Das Zweite, was ich Ihnen sagen möchte: Auch das Interesse eines Gläubigers ist natürlich ein berechtigtes Interesse. Das ist unstrittig. Daher gehen Ihre Ausführungen ins Leere. Das andere: Darüber, ob es so lustig ist oder eben nicht, zu seinem 80. Geburtstag einen Brief von sämtlichen regionalen CSU-Abgeordneten zu bekommen, kann man schon geteilter Auffassung sein.
Sie haben das Melderecht falsch verstanden. Darin steht nicht, dass nur CSU-Abgeordnete Auskünfte erhalten. Das gilt für Sie genauso.
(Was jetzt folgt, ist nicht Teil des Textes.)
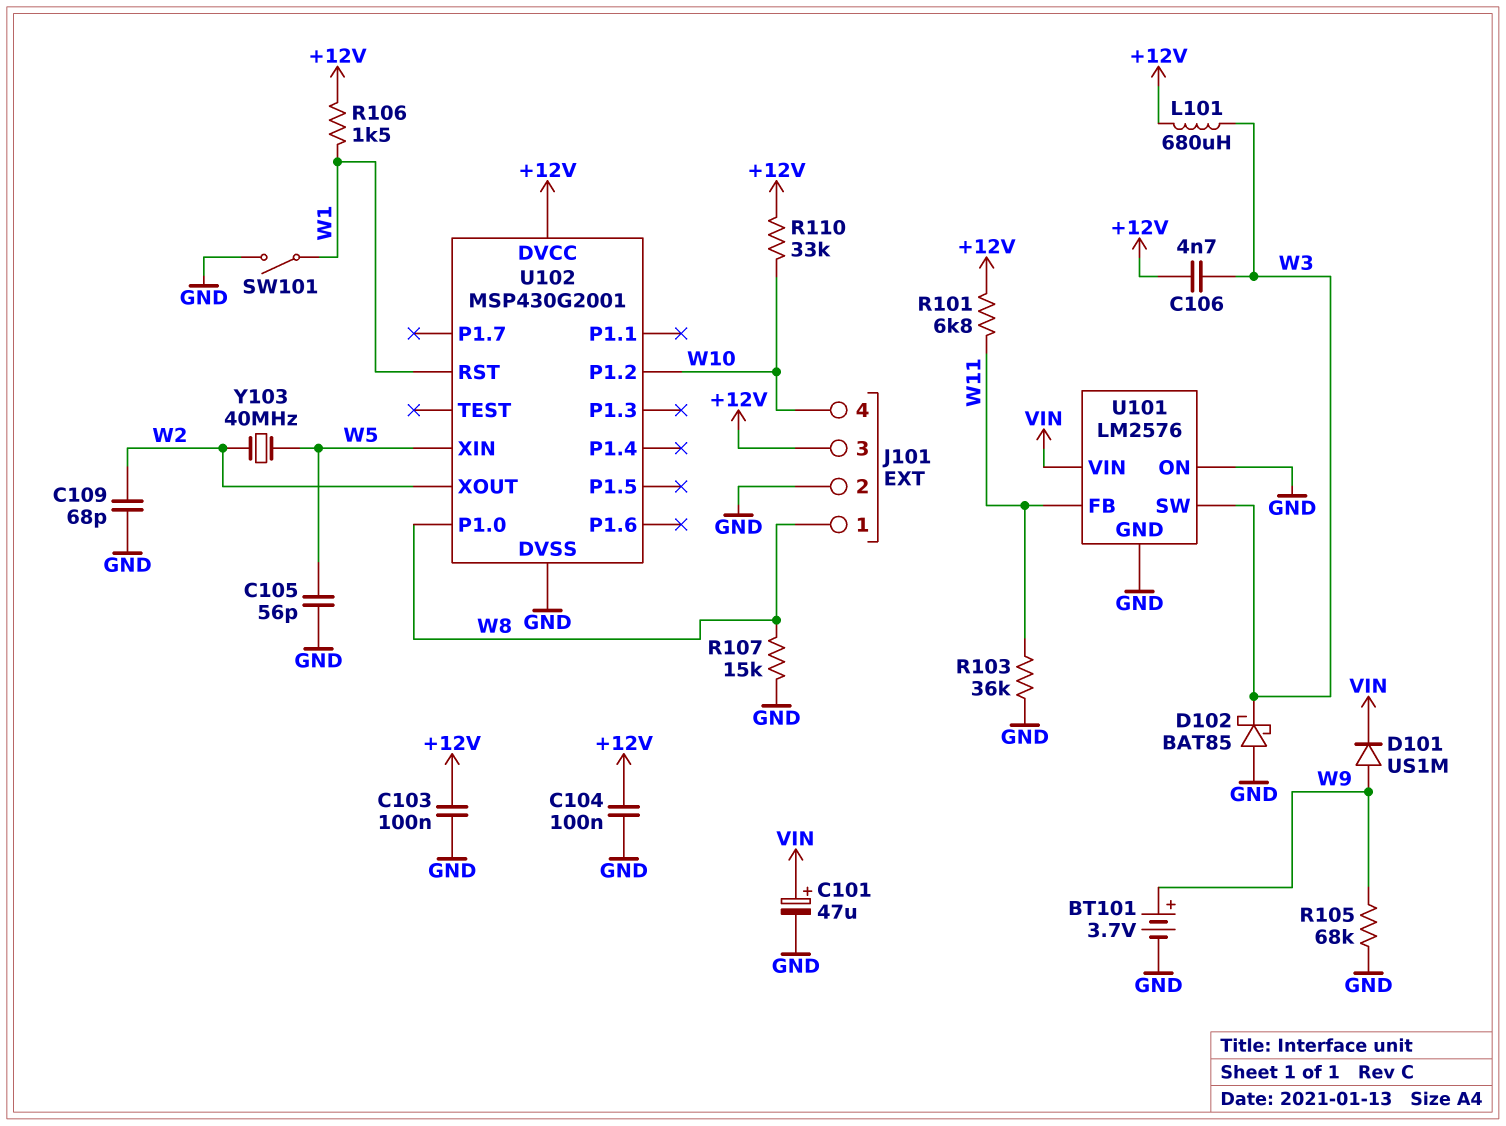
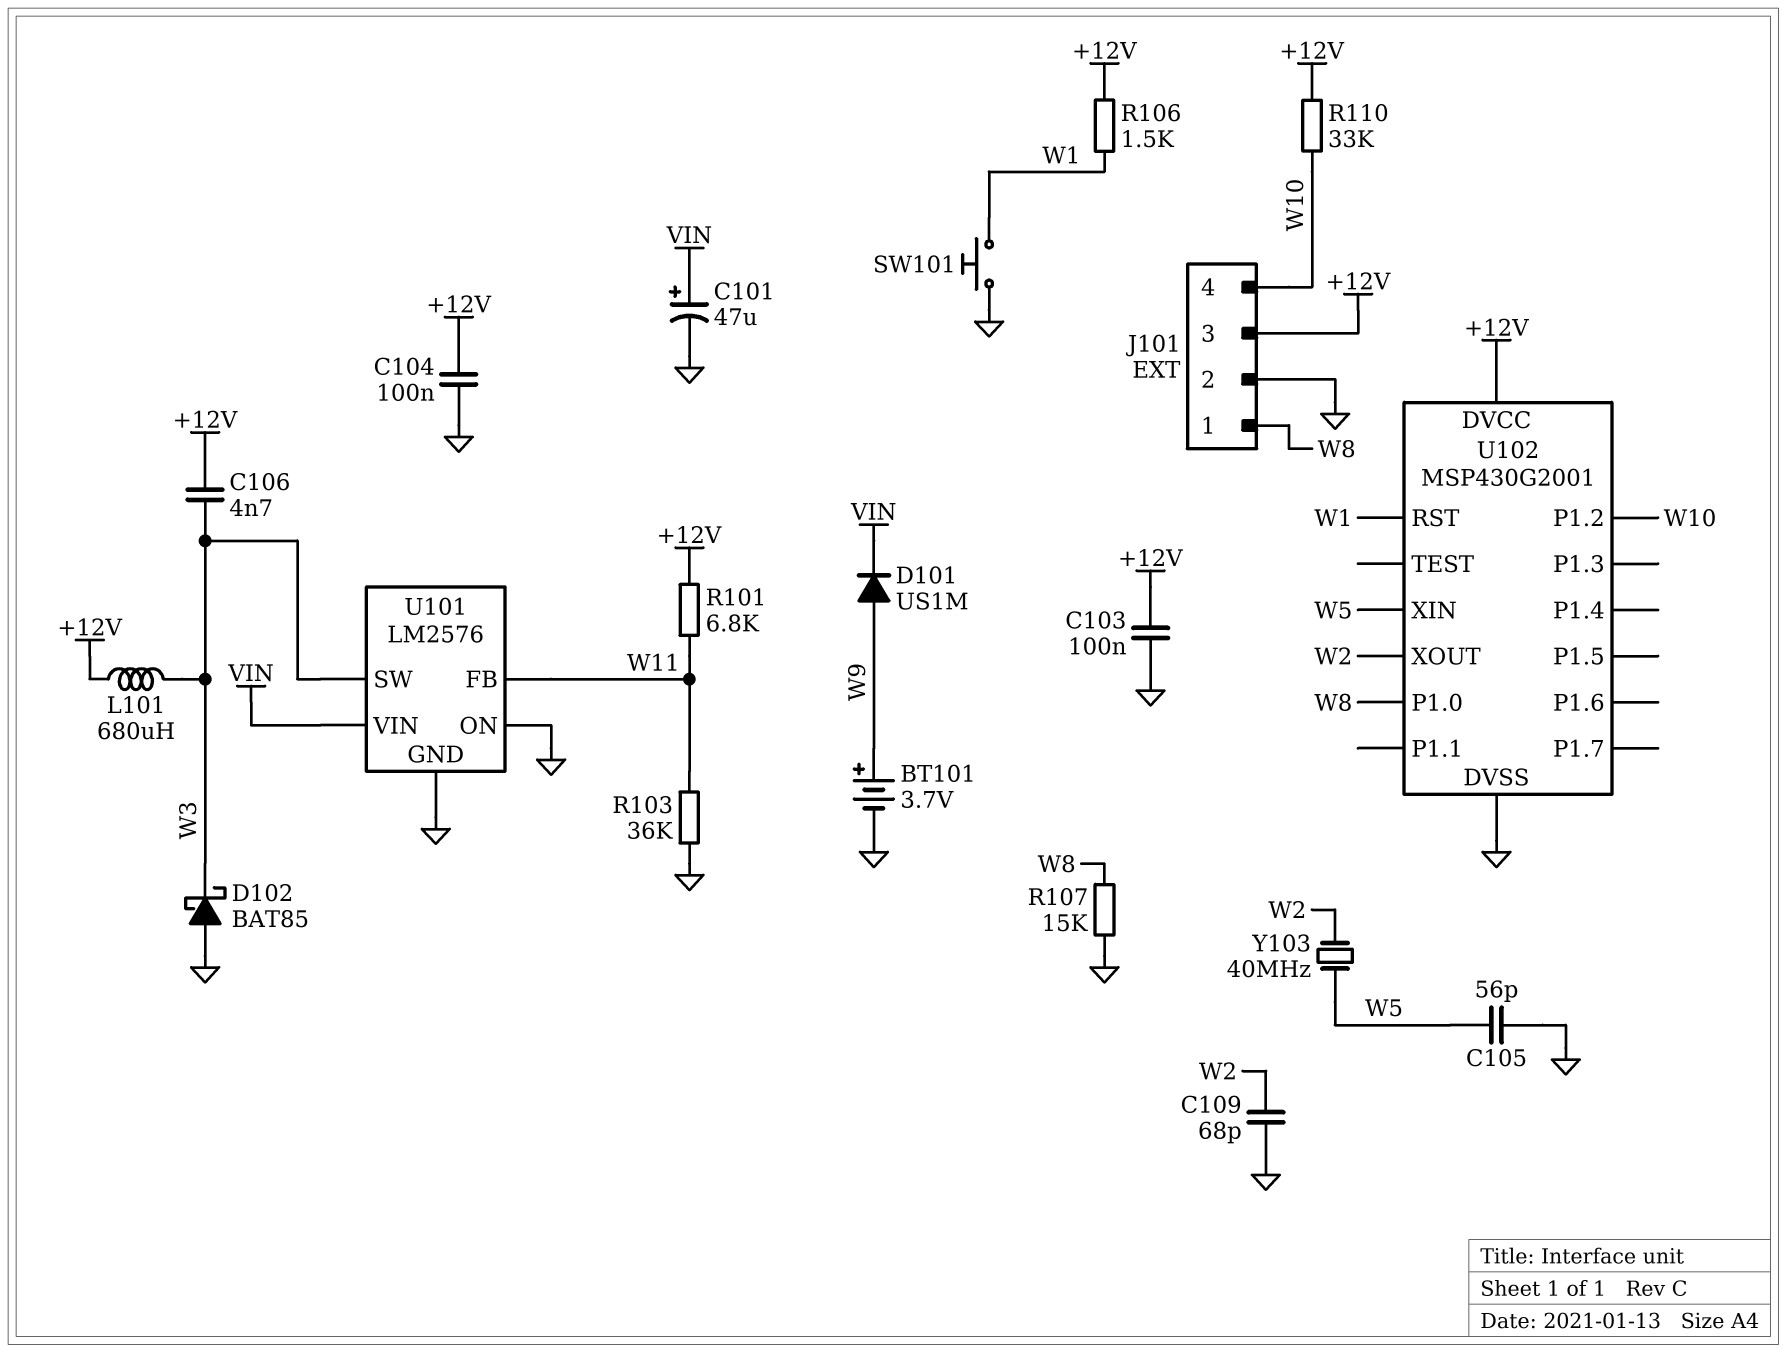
R105: 68k (GND, W9) -> none
SW101: switch (GND, W1) -> button (GND, W1)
Aber abgesehen davon zu Punkt 1: Es geht mir um den Wertungswiderspruch, nämlich möglichst Publizität zu erreichen aus der Sicht von Gläubigern - völlig richtig - bei den GmbHs. Dass wir bei Einzelpersonen nicht lauter Schuldner haben, die nicht bezahlen, ist mir auch klar. Darum ist auch in der aktuellen Fassung des Gesetzes eine Abstufung vorgesehen, wonach ich bei einfachen Anfragen auch nur die einfache Auskunft bekomme, nämlich Name und Anschrift. Ich sehe überhaupt kein Problem, warum man seinen eigenen Namen und seine Anschrift nicht der Öffentlichkeit zugänglich machen sollte. Für weitere Auskünfte - Familienstand, Einzug, Auszug, Staatsangehörigkeit -, brauchte man auch bisher schon ein berechtigtes Interesse. Ich halte also schon etwas davon, das Regel-Ausnahme-Verhältnis zu haben, aber eben nicht, es umzukehren.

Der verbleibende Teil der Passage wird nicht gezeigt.